- Leader: Avraham Yoffe
- Founded: July 1967; 58 years ago
- Dissolved: 1976; 50 years ago
- Merged into: La'am
- Ideology: Greater Israel Neo-Zionism Anti-Arabism Ethnocracy Jewish supremacy
- Political position: Far-right
- Alliance: Likud (1973–1976)
- Most MKs: 1 (1973–1976)
- Fewest MKs: 0 (1969–1973)

Election symbol
- כן‎

= Movement for Greater Israel =

The Movement for Greater Israel (התנועה למען ארץ ישראל השלמה, HaTnu'a Lema'an Eretz Yisrael HaSheleima), also known as the Land of Israel Movement, was a ultranationalist political organisation in Israel during the 1960s and 1970s which subscribed to an ideology of Greater Israel.

The organisation was formed in July 1967, a month after Israel captured the Gaza Strip, the Sinai Peninsula, the West Bank, and the Golan Heights in the Six-Day War.
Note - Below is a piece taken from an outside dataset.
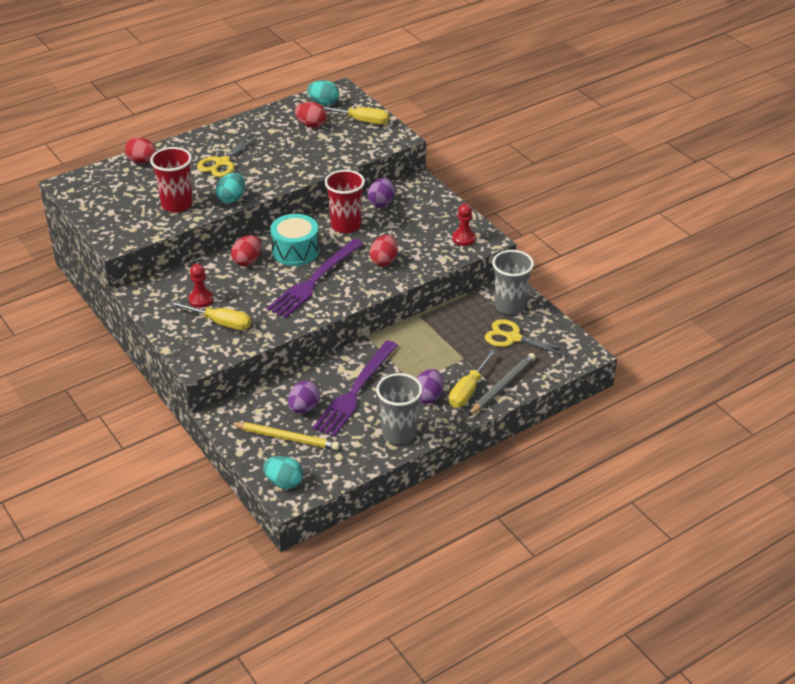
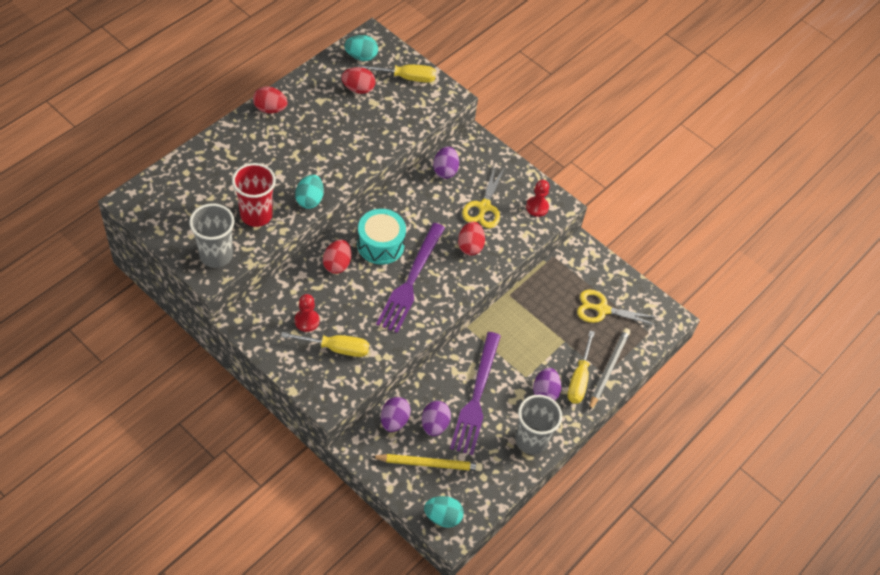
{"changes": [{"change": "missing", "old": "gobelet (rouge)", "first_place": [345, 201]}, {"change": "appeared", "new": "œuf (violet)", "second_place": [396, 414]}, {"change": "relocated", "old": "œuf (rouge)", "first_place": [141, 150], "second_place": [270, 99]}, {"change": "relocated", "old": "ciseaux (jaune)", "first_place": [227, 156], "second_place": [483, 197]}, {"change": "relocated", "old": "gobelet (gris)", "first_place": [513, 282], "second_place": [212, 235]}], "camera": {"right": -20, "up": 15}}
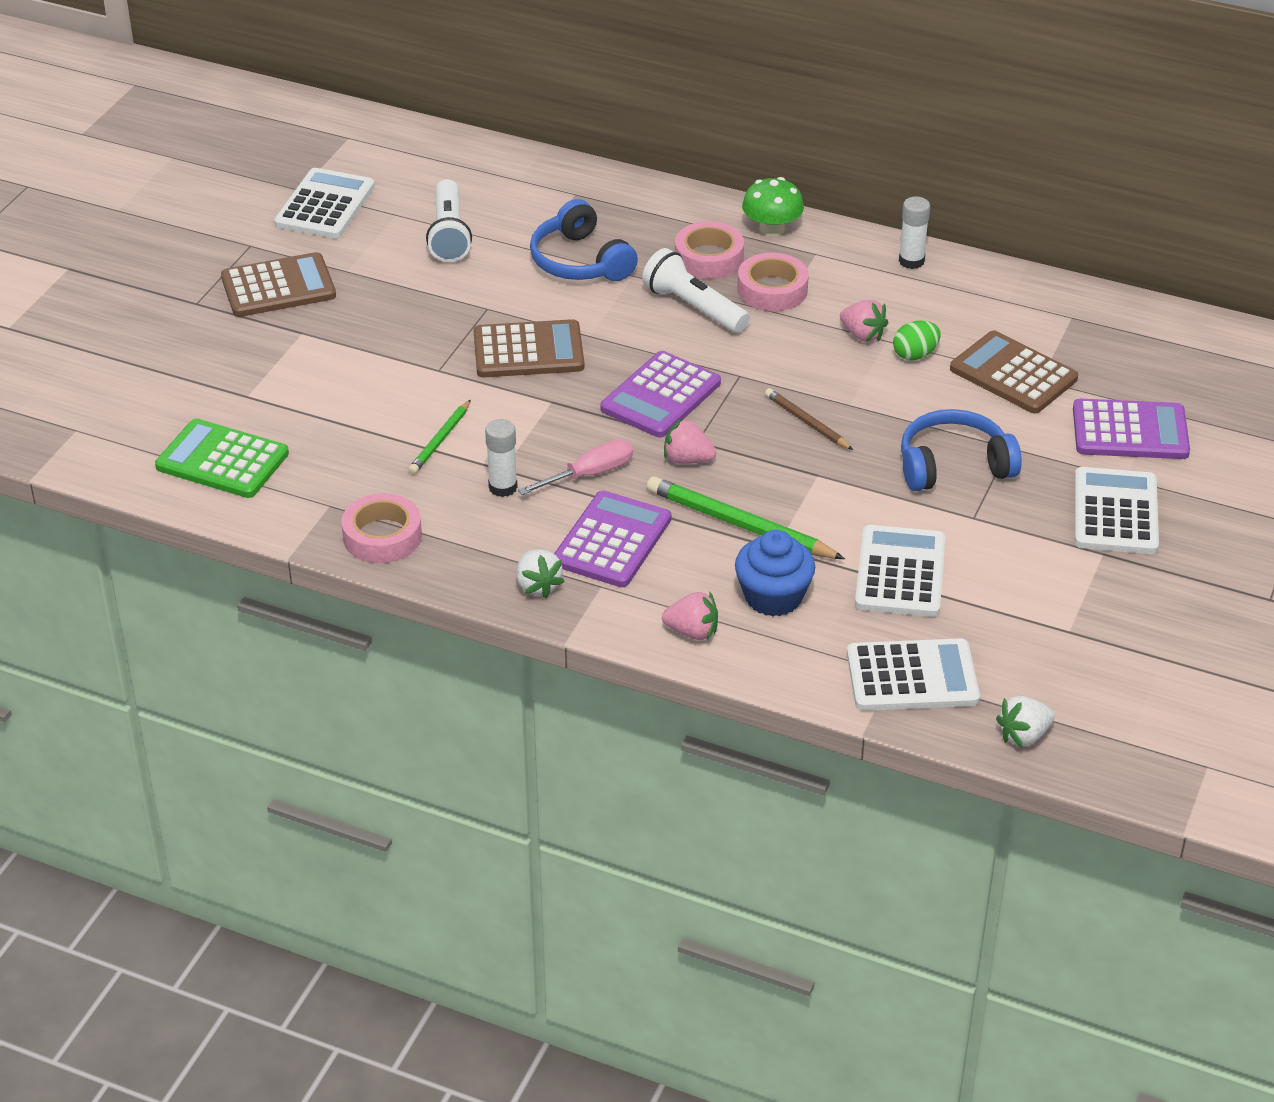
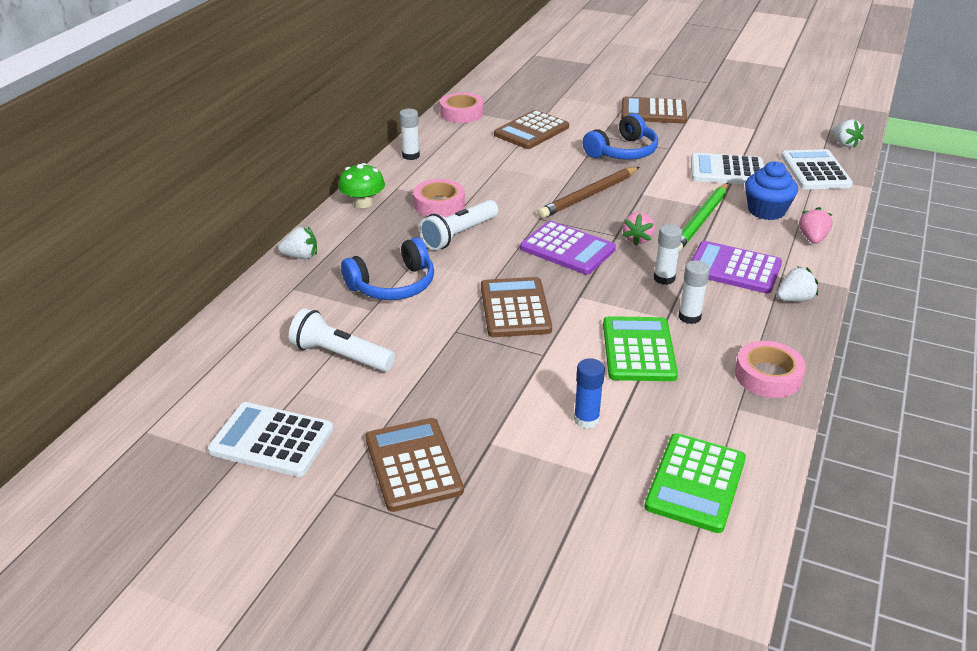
{"changes": [{"change": "missing", "old": "fraise (rose)", "first_place": [864, 321]}, {"change": "missing", "old": "œuf (vert)", "first_place": [917, 340]}, {"change": "missing", "old": "calculatrice (violet)", "first_place": [1131, 429]}, {"change": "appeared", "new": "fraise (blanc)", "second_place": [297, 243]}, {"change": "appeared", "new": "bâton de colle (bleu)", "second_place": [589, 393]}, {"change": "relocated", "old": "ruban adhésif (rose)", "first_place": [709, 250], "second_place": [462, 107]}, {"change": "exchanged", "old": "crayon (vert)", "new": "calculatrice (vert)", "first_place": [439, 437], "second_place": [640, 348]}, {"change": "exchanged", "old": "tournevis (rose)", "new": "bâton de colle (blanc)", "first_place": [575, 467], "second_place": [668, 254]}, {"change": "colour", "old": "calculatrice (blanc)", "new": "calculatrice (marron)", "first_place": [1117, 510], "second_place": [654, 110]}, {"change": "spun", "old": "lampe de poche (blanc)", "first_place": [449, 220], "second_place": [342, 340], "degrees": -150}, {"change": "spun", "old": "casque audio (bleu)", "first_place": [961, 450], "second_place": [620, 136], "degrees": -120}, {"change": "size", "old": "crayon (marron)", "first_place": [809, 419], "second_place": [588, 193], "factor": 1.74}], "camera": {"right": -90, "up": -5}}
It called on the Israeli government to keep the captured areas and to settle them with Jewish populations. Its founders were a mixture of Labor Zionists, Revisionists, writers and poets, including Nathan Alterman, Aharon Amir, Haim Gouri, Rachel Yanait Ben-Zvi, Yitzhak Tabenkin, Yitzhak Zuckerman, Zivia Lubetkin, Eliezer Livneh, Moshe Shamir, Shmuel Katz, Zev Vilnay, Uri Zvi Greenberg, Shmuel Yosef Agnon, Isser Harel, Israel Eldad, Dan Tolkovsky and Avraham Yoffe.

In the 1969 Knesset elections it ran as the "List for the Land of Israel", but earned only 7,561 votes (0.6%), and failed to cross the electoral threshold of 1%. Prior to the 1973 elections, it joined the Likud, an alliance of Herut, the Liberal Party, the Free Centre and the National List. Likud won 39 seats, of which one was allocated to the Movement for Greater Israel, and taken by Avraham Yoffe.

In 1976 it merged with the National List and the Independent Centre (a breakaway from the Free Centre) to form La'am, which remained a faction within Likud until its merger into Herut in 1984. Two of its members, Moshe Shamir and Zvi Shiloah, later became Knesset members for Likud and Tehiya.